In 1878, Nietzsche published a collection of aphorisms called, Human, All Too Human, which completed his break with Wagner. Firstly, Nietzsche mentioned nothing of Wagner’s "music of the future". Secondly, the very act of writing in aphorisms during an age of stylistic writing was an affront to many. They did not realize, in fact, that Nietzsche was writing in the language of the twentieth Century. Many of his contemporaries and admirers were concerned that he wasn’t writing philosophy, but rather psychology when he declared statements such as "fantasist denies reality to himself, the liar does so to others." And, because the work was not connected in thought or subject, it was thought to be "unsystematic" and not scholarly. Yet, it was his very action of working outside of the box that made Nietzsche the "finest psychologist of his age."
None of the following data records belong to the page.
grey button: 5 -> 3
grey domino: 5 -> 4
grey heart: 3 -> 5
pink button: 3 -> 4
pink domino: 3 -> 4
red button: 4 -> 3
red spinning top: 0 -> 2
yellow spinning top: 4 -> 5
In 1879, Nietzsche resigned from Basel because of continued ill health. With a small pension, he roamed between Italy, Southern France and Switzerland seeking out warmer weather. It was during this time that he wrote Thus Spake Zarathustra. This long, disjointed poem lacking in wit or direction, still carried enormous insight into Western man’s existence.
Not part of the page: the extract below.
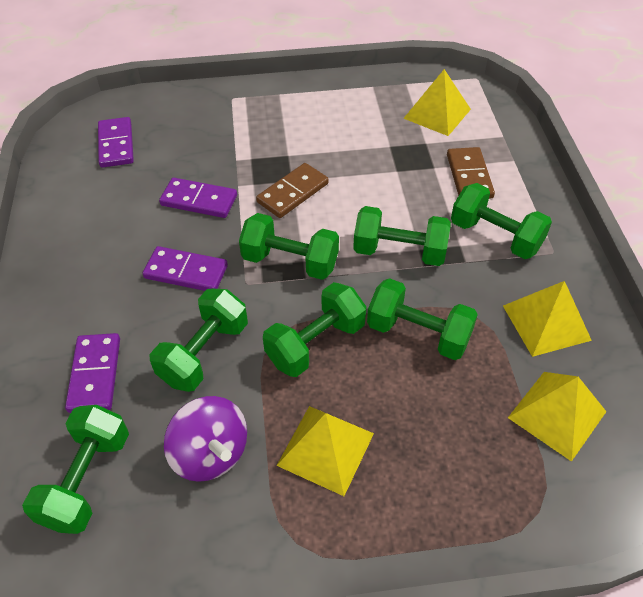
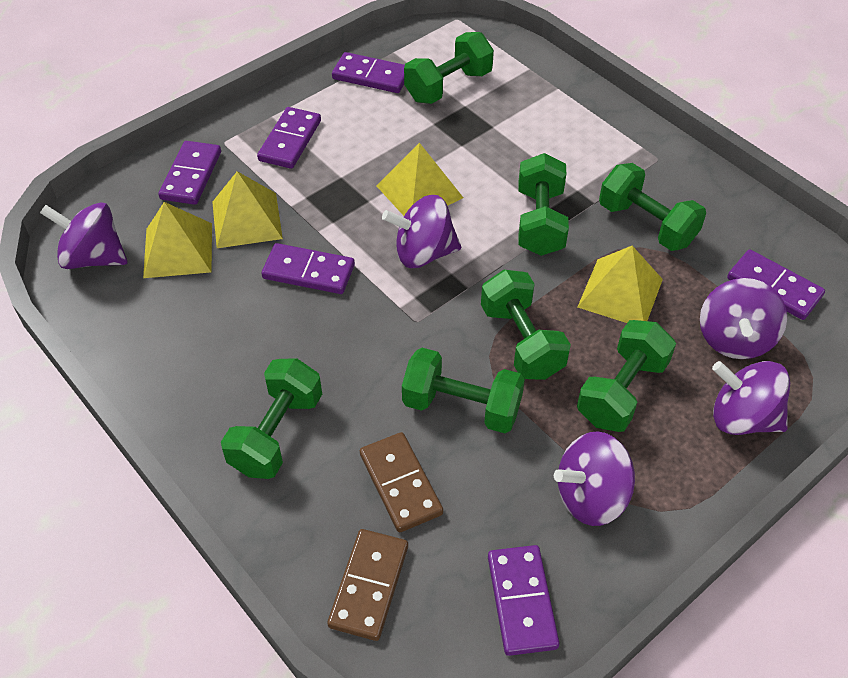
purple domino: 4 -> 6
purple spinning top: 1 -> 5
During this time, he was introduced by his friend, Paul Ree to a twenty-one year old Russian woman by the name of Lou Salome. Together, Ree and Nietzsche fell in love with Lou and together proposed that the three of them move in together to "study philosophy". This was short-lived and eventually the three broke it off. Nietzsche, however, would never be the same. Of the break-up he wrote, "This evening I’ll take enough opium to send me insane". Lou, who changed her name to Andreas-Salome went on to have an affair with German Lyric poet Rilke, and developed an intimate relationship with Freud in his later years.
After this, Nietzsche became more and more isolated, but each year continued to publish a new piece of writing of great substance such as The Dawn, The Joyful Wisdom and Beyond Good and Evil. By 1888, he began to show signs of mental instability. And, as he saw his mind going, he wrote in Ecco Homo statements such as "Zarathustra is the highest and deepest book in existence", and chapters entitled, "Why I Am So Wise", "Why I Write Such Great Books" and "Why I Am Destiny". Mania had arrived.
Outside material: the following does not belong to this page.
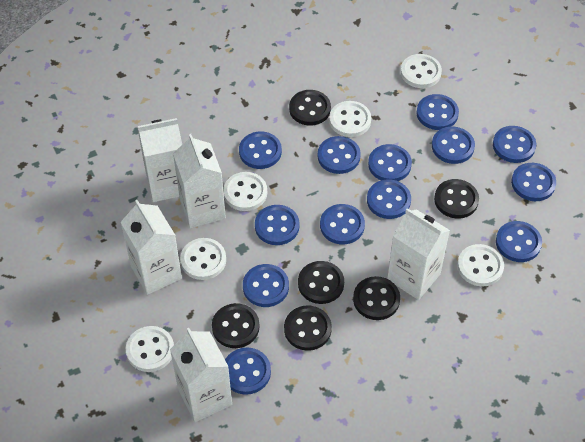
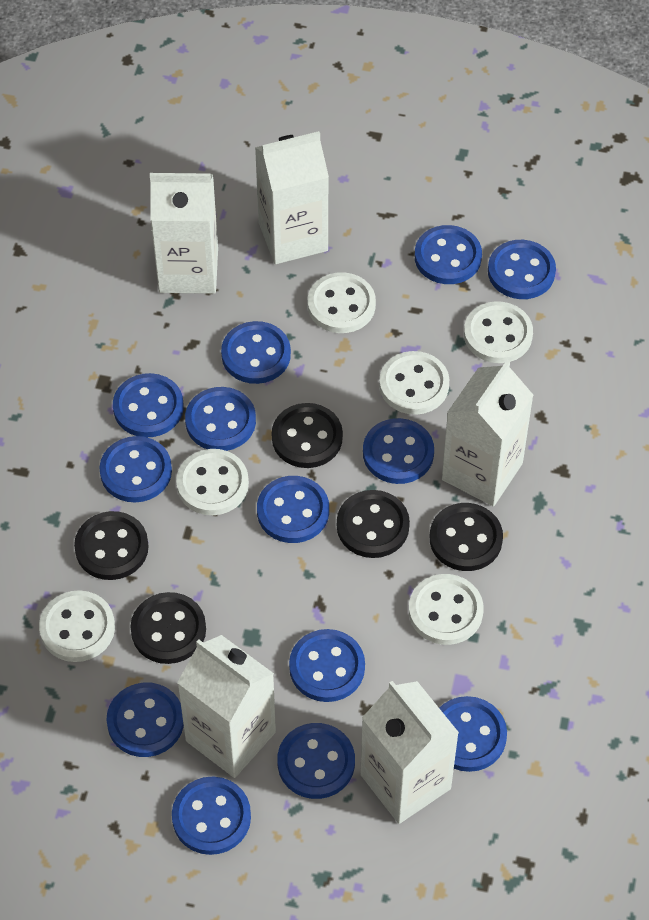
black button: 6 -> 5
In January 1889, while walking in Turin, Nietzsche collapsed, grasping onto a horse that had been whipped by his owner. Declared clinically insane from Syphilis, he was sent to an asylum and eventually released into the care of his mother and then his sister, Elizabeth Forster-Nietzsche after his Mother died. His sister, with plans for greatness of her own moved Nietzsche to Weimer because of its cultural connections to Goethe and Schiller. There she began to establish a Nietzsche archive, doctoring up his unpublished notebooks, inserting anti-semitic ideas and ideology that was hers. These notebooks were published as The Will To Power. Years later, the great Nietzsche scholar, Walter Kaufmann, edited his writings in this volume to more closely reflect Nietzsche’s true thinking. This work has become arguably one of Nietzsche’s greatest testaments to the state of mankind. (add quotes here). Nietzsche died on August 25, 1900 at the age of 56.